By contrast, the East African Government is much more cautious in investing in Letania Province's steel industry. The province is far from East Africa's traditional industrial belts, lacks sufficient manpower and technical capacity, and finds it difficult to accommodate industrial transfers. It was developed relatively late, and its own industrial base is comparatively weak.

Letania Province is one of the four provinces of Angola, and in the early days East Africa's construction efforts in Angola focused on coastal cities such as Cabinda and Luanda. Therefore, among the three planned new steel-industry bases, developing the steel industry in Letania Province will be the most difficult.

To say nothing else, its transport conditions alone are far inferior to those of Tete Province and Maputo. Tete lies on East Africa's main railway trunk line, and Maputo's railway was completed early on; it was the first railway to be built and put into use in Mozambique by East Africa. By contrast, Letania Province, as the southernmost part of Angola, has only the Atlantic coastal railway and no other railway lines.

However, the section of the Atlantic coastal railway that passes through Letania Province does not run through the iron-ore belt. Thus, to build and bring a steel plant in Letania Province into operation will still require considerable effort in transportation.

Of course, compared to many other regions, Letania Province's conditions are already quite good. After all, plenty of places have neither iron ore nor coal and therefore lack the basic prerequisites for investing in a steel industry.

In addition to the three major new steel-industry bases mentioned above, during the First Five-Year Plan period East Africa will build a number of small and medium-sized steel enterprises in inland and coastal areas to meet local steel demand.

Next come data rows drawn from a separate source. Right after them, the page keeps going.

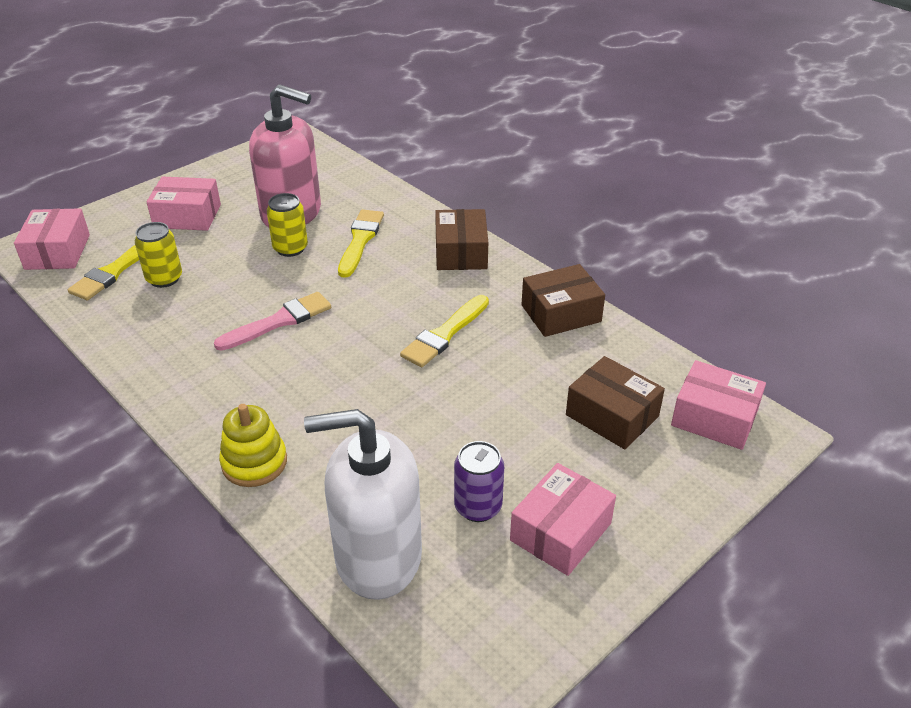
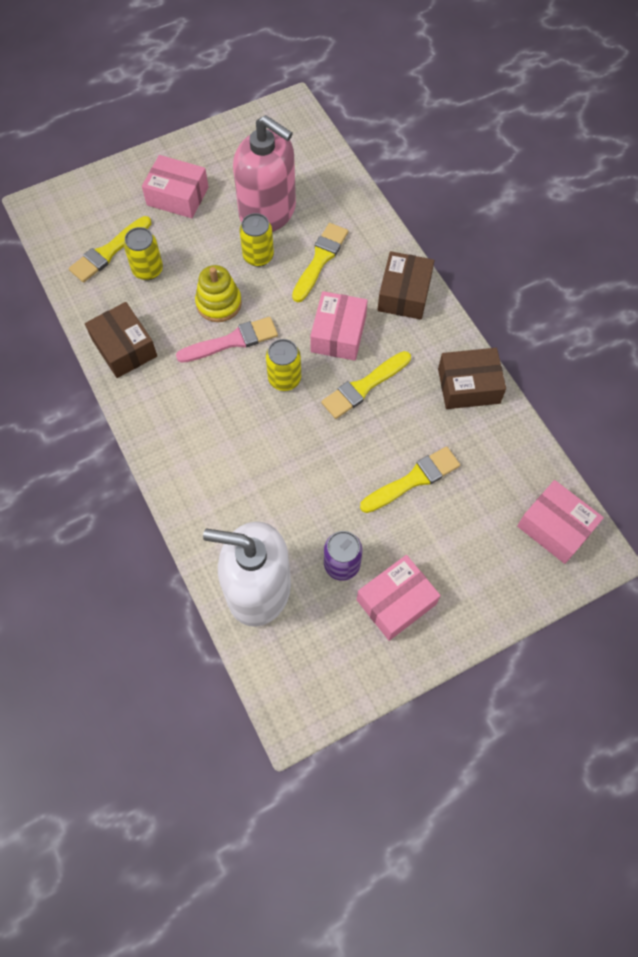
camera: 15 degrees right, 25 degrees up
(57, 252) = (65, 218): pink box -> pink box (338, 334)
(254, 462) = (187, 482): yellow stacking toy -> yellow stacking toy (219, 303)
(350, 343) = (284, 379): none -> yellow can
(533, 406) = (413, 480): none -> yellow brush
(612, 415) = (473, 505): brown box -> brown box (124, 348)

These small and medium-sized steel enterprises will be concentrated in transportation hubs or in regions designated as policy-supported centers. For instance, northern East Africa is relatively short of relevant mineral resources, so that northern part of East Africa will be a key area for deploying this type of enterprise.

Judging by East Africa's current capabilities, however, the scale of such investment is unlikely to be very large. The country's total territory is now too vast, and the government simply cannot devote enough energy to every locality.

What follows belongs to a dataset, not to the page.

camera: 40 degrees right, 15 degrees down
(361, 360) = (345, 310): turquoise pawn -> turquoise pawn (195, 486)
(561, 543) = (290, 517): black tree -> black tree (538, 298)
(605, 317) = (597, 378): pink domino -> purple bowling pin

The above outlines East Africa's general steel-investment program during the First Five-Year Plan. At present, East Africa's steel output is slightly over three million tons, ranking just behind the United States, Germany, and the United Kingdom, and ahead of Tsarist Russia and France. Austria-Hungary has only just broken through 1.1 million tons and ranks behind France.

That is to say, in terms of steel output alone, the United States, Germany, the United Kingdom, East Africa, and Tsarist Russia are in an absolutely leading position over other countries. Even the smallest among them, Tsarist Russia, produces over two million tons of steel, while East Africa is between Tsarist Russia and the United Kingdom, at about three million tons.

If in 1905 East Africa's steel output surpasses five million tons, there will be little change in its basic position in the world rankings. As early as 1900, the United Kingdom, the world's third-largest steel producer, had already approached five million tons; by 1905, the United Kingdom's steel output should at least reach six million tons.

As for Germany and the United States, they are simply beyond comparison, far ahead of all other states. Although the gap between Germany and the United Kingdom is not yet very large at present, Germany's steel-industry growth rate is much higher than that of the United Kingdom. By 1905, Germany is likely to have become one of only two countries in the world with steel output exceeding ten million tons, leaving all other countries except the United States far behind by a cliff-like margin.